Advertisement

63 Years After The Korean War Armistice, How Have North-South Relations Evolved?

06:02
Download Audio
Resume
South Korea and U.S. soldiers stand guard during a ceremony marking the 63rd anniversary of the signing of the Korean War ceasefire armistice agreement at the truce village of Panmunjom, along the Demilitarized Zone (DMZ) on July 27, 2016. (Kim Hong-Ji/AFP/Getty Images)
South Korea and U.S. soldiers stand guard during a ceremony marking the 63rd anniversary of the signing of the Korean War ceasefire armistice agreement at the truce village of Panmunjom, along the Demilitarized Zone (DMZ) on July 27, 2016. (Kim Hong-Ji/AFP/Getty Images)

Wednesday marks the 63rd anniversary of the truce agreement that ended fighting of the Korean War.

The war began June 25, 1950, after Communist soldiers from North Korea crossed the 38th parallel and invaded the South. Some 5 million soldiers and civilians died by the time the war ended in 1953.

Today, the peninsula is still divided.
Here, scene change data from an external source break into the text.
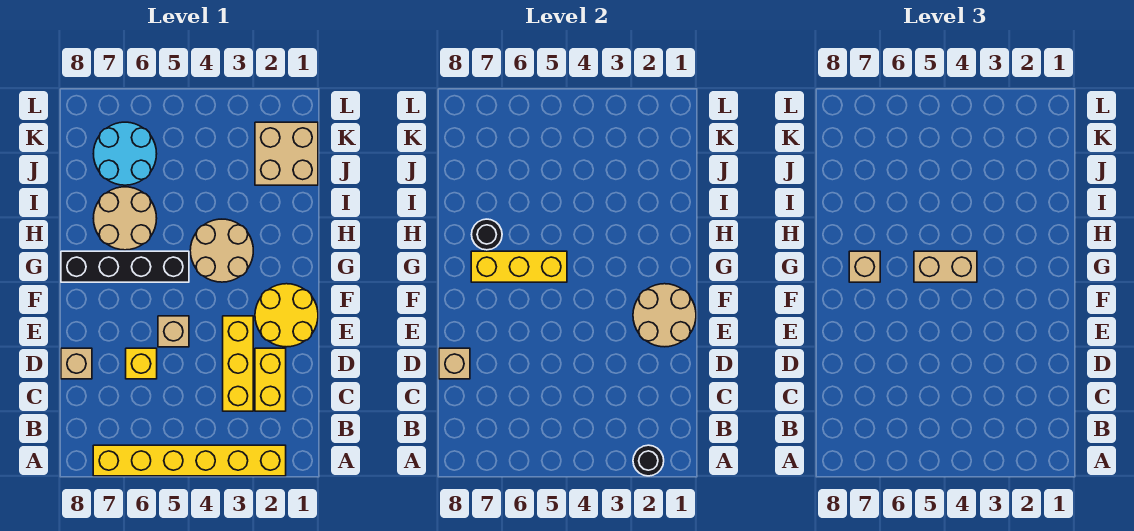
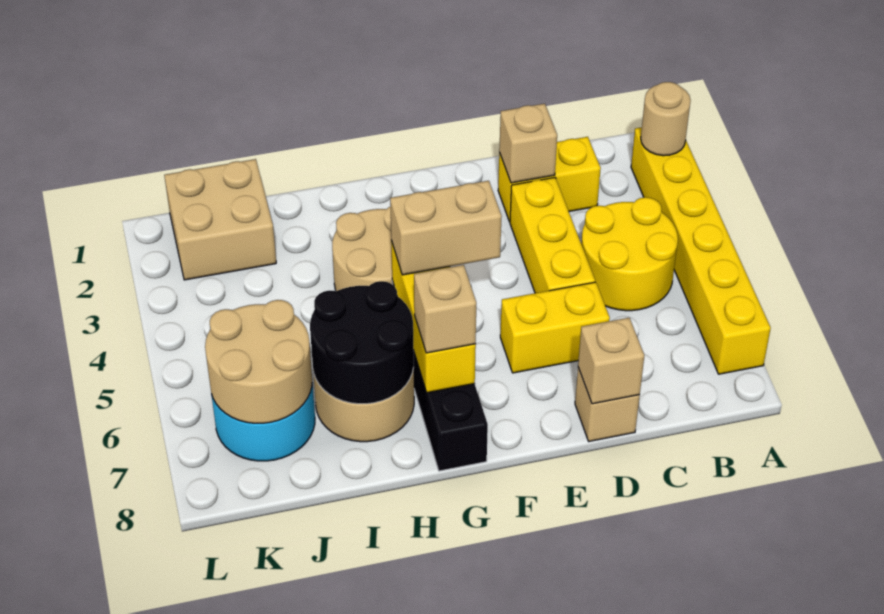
black round brick A2 level 2 -> tan round brick A2 level 2
yellow brick C3:E3 level 1 -> yellow brick D3:D5 level 1
yellow brick D6 level 1 -> yellow brick D6:E6 level 1
yellow round brick E1:F2 level 1 -> yellow round brick B4:C5 level 1
tan round brick E1:F2 level 2 -> tan round brick J6:K7 level 2
tan brick E5 level 1 -> tan brick D2 level 2
tan brick G4:G5 level 3 -> tan brick F5:G5 level 3
black round brick H7 level 2 -> black round brick H6:I7 level 2

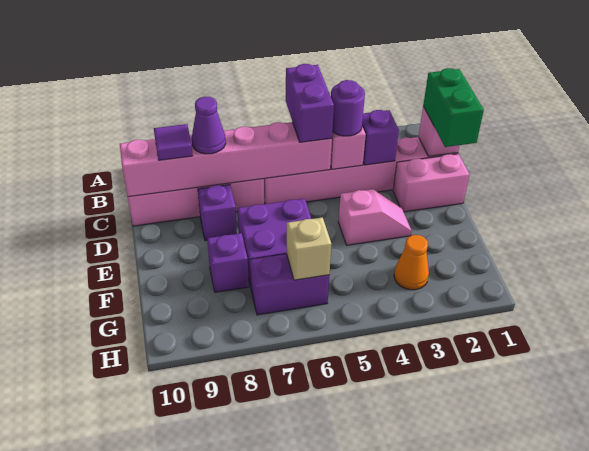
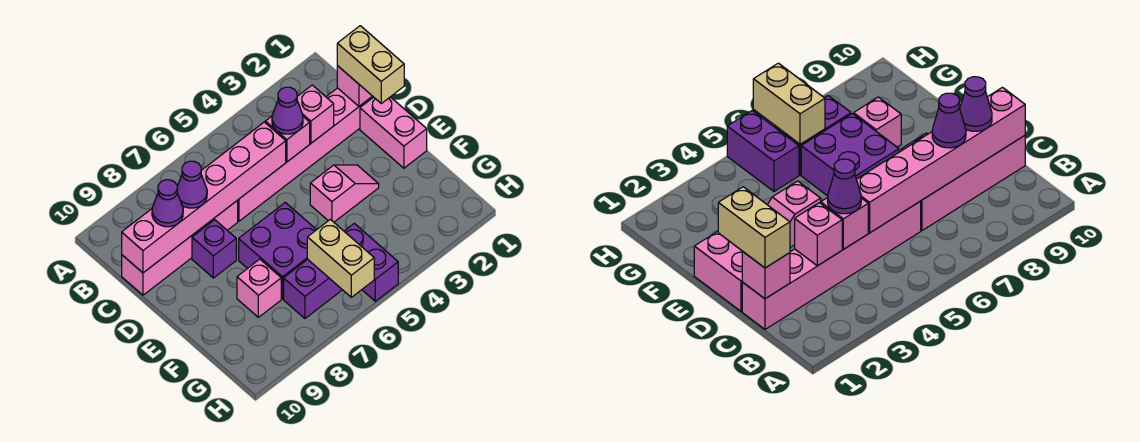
purple brick B5:C5 level 3 -> purple brick G5:H5 level 1
green brick C1:D1 level 3 -> tan brick C1:D1 level 3
purple brick C3 level 2 -> pink brick C3 level 2
purple round brick C4 level 3 -> purple cone C4 level 3
purple tile C9 level 3 -> purple cone C9 level 3
pink brick D1:D2 level 1 -> pink brick D1:E1 level 1
purple brick F8 level 1 -> pink brick F8 level 1
orange cone G3 level 1 -> none
tan brick G6 level 2 -> tan brick G6:H6 level 2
Here & Now's Meghna Chakrabarti speaks with security analyst Jim Walsh about the evolution of relations between North and South Korea.

Interview Highlights: Jim Walsh

On what first comes to mind when he thinks about the Korean War

“I think first and foremost, I think about the men and women who served in that war. People like my father-in-law, Hollis Nichols, involved in a brutal and terrible war — one that gets lost in the collective memory, sandwiched between WWII and Vietnam — it doesn’t really get the attention it should.

But incredibly important, and as you think about that span of decades, really it’s a story of a rising South Korea — from a backwater to one of the biggest economies in the world — and in terms of security, both sides were looking for war, particularly the North Koreans who initiated it. Now to a very different place where neither side wants a war, but the danger of nuclear weapons hangs in the shadows.”

On what triggered the war and the United States' involvement

“That’s a matter of some historical debate, whether statements by [President Harry] Truman encouraged the North Koreans to attack. But it was the North Koreans who initiated the war. I think most people would judge they had been planning that since the end of WWII. They march down the peninsula, take over more than 90 percent of South Korea.

Really, South Korea hanging on a thread when U.S. allies and others — and the United Nations — intervene. Back and forth on that peninsula that war went. Up and down where the front line was constantly changing. More than a million battlefield deaths occurred, and atrocities and a lot of other terrible things.”

On notable operations during the Korean War

“The amphibious landings in Incheon goes down in history as one of the great military maneuvers. Probably, [General Douglas] MacArthur’s miscalculation thinking he could cross the Yalu River and China would not respond, but they did, again causing a dramatic change in the war. I think those are the two things from a military standpoint.

Not much, in those days… Remember we are just five years out of World War II, both countries were already decimated by one, a Japanese invasion and secondly, the liberation itself was a battle as well. It was a peninsula in tough shape and suffered and intense three-year war.”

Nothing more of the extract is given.